Please give a reference for this. Nothing I have seen says that it was just two lines of code, or that it was just a coding error and not a more fundamental design and judgment error.

Ah, sorry, I can't produce that yet. But it will be coming out.
 
  • #616
PeterDonis said:
The changes that were made to the flight control software, as described in the FAA's updated Airworthiness Directive, do not seem to me to support this assertion. Key changes that were made (pp. 6-7) include:

MCAS can only activate based on inputs from both AoA sensors, not a single one.

The inputs from the two AoA sensors must be compared, and if they differ significantly, the speed trim system, which includes MCAS, is disabled for the remainder of the flight (and a light illuminates in the cockpit to indicate this).

Only one MCAS activation is permitted per high AoA event.

The control authority of MCAS is limited such that, even when MCAS is commanding the maximum change it is allowed to the horizontal stabilizer, the pilot can still control pitch using the control column, without having to make any electric or manual stabilizer trim inputs.

The fact that those changes were required indicates to me that the errors in the control software that those changes are correcting were part of the root cause of the two crashes.
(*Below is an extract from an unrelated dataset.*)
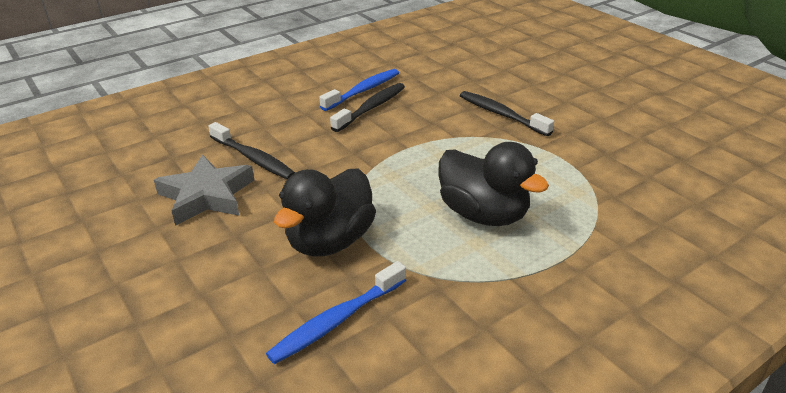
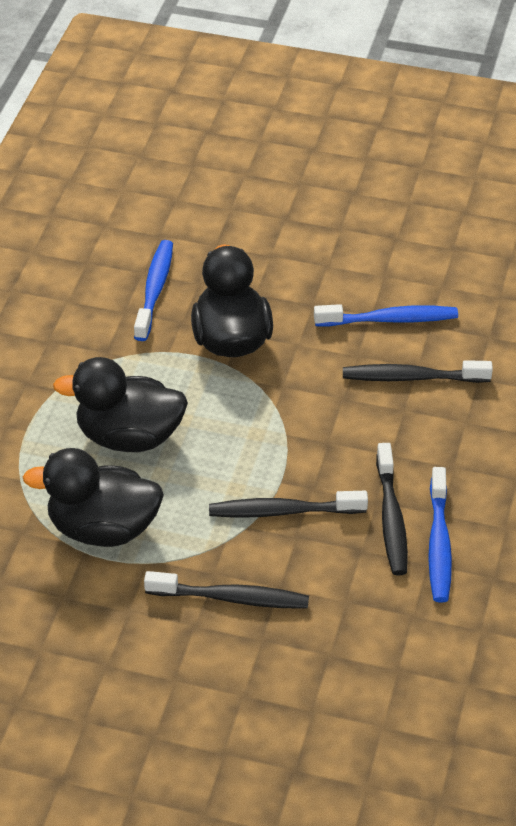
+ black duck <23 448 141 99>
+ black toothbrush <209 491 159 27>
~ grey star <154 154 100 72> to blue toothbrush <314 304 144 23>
Also note that the updated pilot training required for the 737 MAX now includes training in how to recognize an AoA sensor failure and how to get the plane's trim back into a reasonable range before disabling the electric trim system in the event of an AoA sensor failure that triggers an erroneous MCAS activation.

Those are corrections needed to enhance safety but do not eliminate the root cause of failure. They address in part issues that prevent the pilot from recovering.
 
  • #617
Ivan Seeking said:
Those are corrections needed to enhance safety but do not eliminate the root cause of failure. They address in part issues that prevent the pilot from recovering.

Was it something like the several second timer that repeats the erroneous trim adjustment? Was it a design control law problem or a problem with some like the software PID implementation of a control law? Typically with a PID control loop the error term has the integral term gain limited (equivalent to a one time adjustment here) to only be able to give X amount of feedback (to combat mechanical system windup to control limits) to adjust the total error signal to balance the control set-point. One of the problems that prevented recovery was the pilot would correct the pitch error but MCAS would just push the nose back down again and again. The pilots were able to counter the nose-down movement multiple times but eventually they ran out of airspace. Obviously the repeated adjustment mode was 'fixed' to one time only now.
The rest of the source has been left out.